According to the Financial Conduct Authority (“FCA”), the advice investors receive should be “clear, fair and not misleading”, and “suitable for the client’s investment objectives”. But in many cases, the opposite has turned out to be true – and the advice has been neither transparent nor consistent with customers’ needs.
If the advice was negligent or in breach of FCA rules, the investor may be able to claim for losses suffered as a result of that advice.
Pay Day Loans
The pay day loan market expanded rapidly in the aftermath of the last financial crash. According to Swift Money, 40 million pay day loans were issued between 2008 and 2012. In many cases loans were rolled forward without appropriate checks on affordability for the client. Tougher regulation by the Financial Conduct Authority in recent years has led to loan providers settling a large volume of claims as can be seen with the recent decision of Wonga to go into administration. We see an opportunity over the next 18 months for claims to be issued at high volume before the market is saturated. Claims can be issued on the lender in the first instance and then sent to the Financial Ombudsman’s Service in case of dispute.
Packaged Bank Accounts
According to the FCA there are 9 million people in the UK with packaged bank accounts. These are accounts where a (sometimes substantial) monthly fee is charged in return for services that are “packaged” with the account. While many are appropriate, in some cases the bank did not properly assess if they represented value for money and in many cases the benefits are not used by the client. We see this as a useful part of our portfolio due to the quick settlement period with many banks.
At times consumer companies and lenders offer products and services to the public where the benefits are exaggerated or misrepresented. Products of a high purchase value such as solar panel installations, timeshares, holiday clubs or kitchen installations are sometimes mis-sold. The products are invariably sold by means of a standard sales presentation where clients are invited to attend demonstrations or sales representatives visit the client at home. In some cases, the product may be substandard or not fit for purpose.

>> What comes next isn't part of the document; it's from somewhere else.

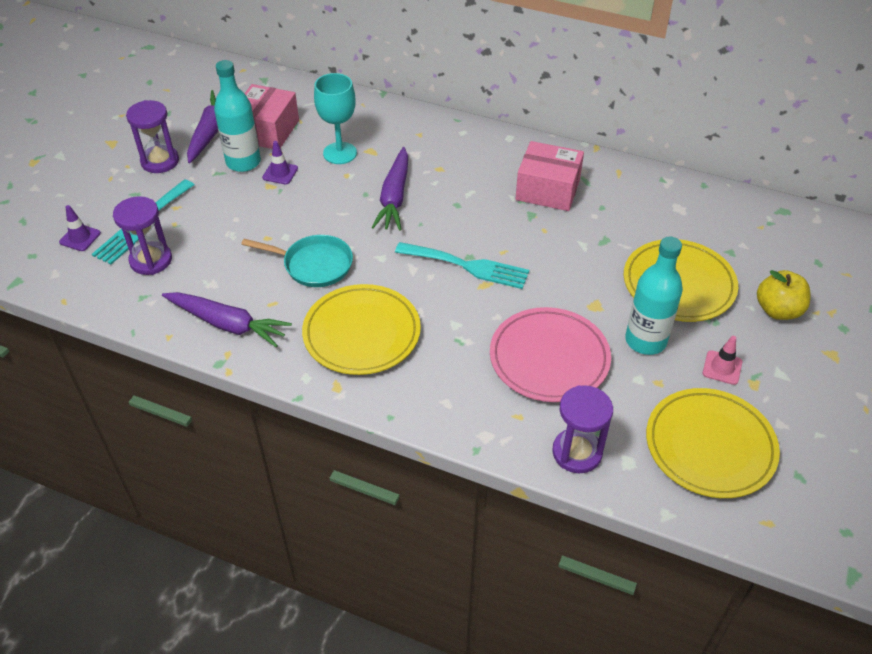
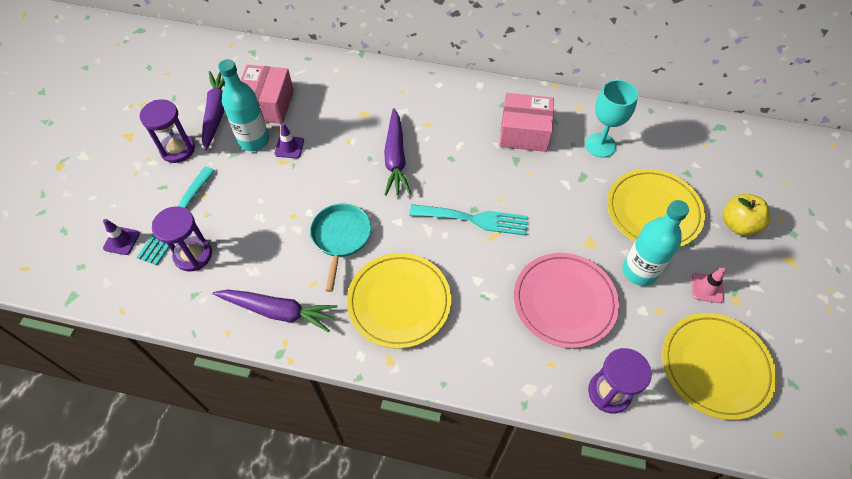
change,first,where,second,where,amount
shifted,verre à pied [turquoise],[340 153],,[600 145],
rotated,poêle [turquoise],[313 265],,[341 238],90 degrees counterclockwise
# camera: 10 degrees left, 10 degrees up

The sale is made directly with the consumer, decisions are made ‘on the spot’ and sales are often made by using aggressive, unethical and unlawful selling practices that breach UK consumer laws and statutes.
For instance, many solar panel installation companies sell solar panels with the promise that the cost of the finance for purchasing the installation will be recovered by the income generated from feeding electricity back to the National Grid.
Further, under section 75 of the Consumer Credit Act 1974, the consumer also has the right of redress against their credit card or finance provider, should something go wrong with goods or services purchased using a credit card or finance agreement.
Section 140A of the Consumer Credit Act 1974 also protects consumers against unscrupulous practices by lenders, known as the ‘Unfair Relationship’ test, and enables Courts to intervene where they find unfair practices were involved.
The process of a company enlarging or varying its range of products or field of operation: Lawthority’s diversification of case types provides an excellent basis for risk management to both investors and to the law firms.